At this point I had setup my custom resource, and had some sample data put into the callback for testing my xml output generation. For my example here lets say I needed to have an output that looked like this.

<?xml version="1.0" encoding="utf-8"?>
<Fruit_Basket custom_attribute="attribute_value">
   <fruits>
      <fruit>
         <name>apple</name>
      </fruit>
      <fruit>
         <name>banana</name>
      </fruit>
      <fruit>
         <name>kiwi</name>
      </fruit>
      <fruit>
         <name>orange</name>
      </fruit>
    </fruits>
</Fruit_Basket>

But when I would ping my end point, services would output this instead.

<?xml version="1.0" encoding="utf-8"?>
<result>
   <fruits>
      <item>
         <name>apple</name>
      </item>
      <item>
         <name>banana</name>
      </item>
      <item>
         <name>kiwi</name>
      </item>
      <item>
         <name>orange</name>
      </item>
   </fruits>
</result>

This schema was a bit different than what I required. The root node was hard coded to be set to "result", and the children of the node "fruits" all where named "item". This was going to be a pretty big problem for my needs. These nodes had to be named correct or the application consuming the data would not process them correctly. As well there was no support for xml attributes. You could not specify the attributes such as .

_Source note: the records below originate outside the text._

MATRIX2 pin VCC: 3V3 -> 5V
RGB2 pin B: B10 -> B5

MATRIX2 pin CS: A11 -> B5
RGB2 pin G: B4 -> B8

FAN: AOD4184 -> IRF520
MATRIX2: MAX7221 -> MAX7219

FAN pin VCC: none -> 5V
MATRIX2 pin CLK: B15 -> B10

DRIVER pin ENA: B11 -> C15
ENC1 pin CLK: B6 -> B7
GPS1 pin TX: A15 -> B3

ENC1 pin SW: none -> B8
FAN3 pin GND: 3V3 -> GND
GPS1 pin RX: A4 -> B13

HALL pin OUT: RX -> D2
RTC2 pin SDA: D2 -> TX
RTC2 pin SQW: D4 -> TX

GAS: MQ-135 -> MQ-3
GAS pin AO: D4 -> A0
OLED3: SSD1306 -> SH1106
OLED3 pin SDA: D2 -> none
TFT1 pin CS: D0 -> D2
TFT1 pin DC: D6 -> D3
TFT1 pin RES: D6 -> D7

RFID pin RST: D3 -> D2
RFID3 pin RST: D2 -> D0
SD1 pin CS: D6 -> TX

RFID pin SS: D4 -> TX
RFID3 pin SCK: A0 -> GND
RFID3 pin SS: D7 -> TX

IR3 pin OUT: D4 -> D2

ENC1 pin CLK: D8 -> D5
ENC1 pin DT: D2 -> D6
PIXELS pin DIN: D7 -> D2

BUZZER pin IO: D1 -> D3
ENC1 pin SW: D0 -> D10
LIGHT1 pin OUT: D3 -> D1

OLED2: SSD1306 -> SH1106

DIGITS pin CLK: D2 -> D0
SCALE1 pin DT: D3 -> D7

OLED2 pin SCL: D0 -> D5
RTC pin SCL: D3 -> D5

The fix for this is to call the hook that allows us to specify a new formatter for this content type.
I was able to accomplish this through the use of hook_rest_server_response_formatters_alter().

/**
* implementation of hook_rest_server_response_formatters_alter()
*/
function custom_services_resource_rest_server_response_formatters_alter(&$formatters) {
  //This will change the formatter for xml, to use our custom one so it renders correctly
  $formatters['xml']['view'] = 'ExampleRESTServerView';
}
 
class ExampleRESTServerView extends RESTServerView {
  public function render() {
    $doc = new DOMDocument('1.0', 'utf-8');
    $root = $doc->createElement('Fruit_Basket');
    $doc->appendChild($root);
 
    $this->xml_recurse($doc, $root, $this->model);
 
    return $doc->saveXML();
  }
 
  private function xml_recurse(&$doc, &$parent, $data) {
    if (is_object($data)) {
      $data = get_object_vars($data);
    }
 
    if (is_array($data)) {
      $assoc = FALSE || empty($data);
      $k = 'item';
      foreach ($data as $key => $value) {
        if ($key === "key") {
          $k = $value;
          $k = preg_replace('/[^A-Za-z0-9_]/', '_', $k);
          $k = preg_replace('/^([0-9]+)/', '_$1', $k);
          continue;
        }
        else if($key === "attrs") {
          foreach($value as $attr_name => $attr_value) {
            $parent->setAttribute($attr_name, $attr_value);
          }
          continue;
        }
        else if (is_numeric($key)) {
          $key = $k;
        }
        else {
          $assoc = TRUE;
          $key = preg_replace('/[^A-Za-z0-9_]/', '_', $key);
          $key = preg_replace('/^([0-9]+)/', '_$1', $key);
        }
 
        $element = $doc->createElement($key);
        $parent->appendChild($element);
        $this->xml_recurse($doc, $element, $value);
      }
    }
    elseif ($data !== NULL) {
      $parent->appendChild($doc->createTextNode($data));
    }
  }
}

This custom version of the xml formatter is a modified version of the original xml formatter. In this version I changed the render function to have a few new features. These include the ability to specify a element name when passing an array to be rendered. And the ability to specify xml attributes.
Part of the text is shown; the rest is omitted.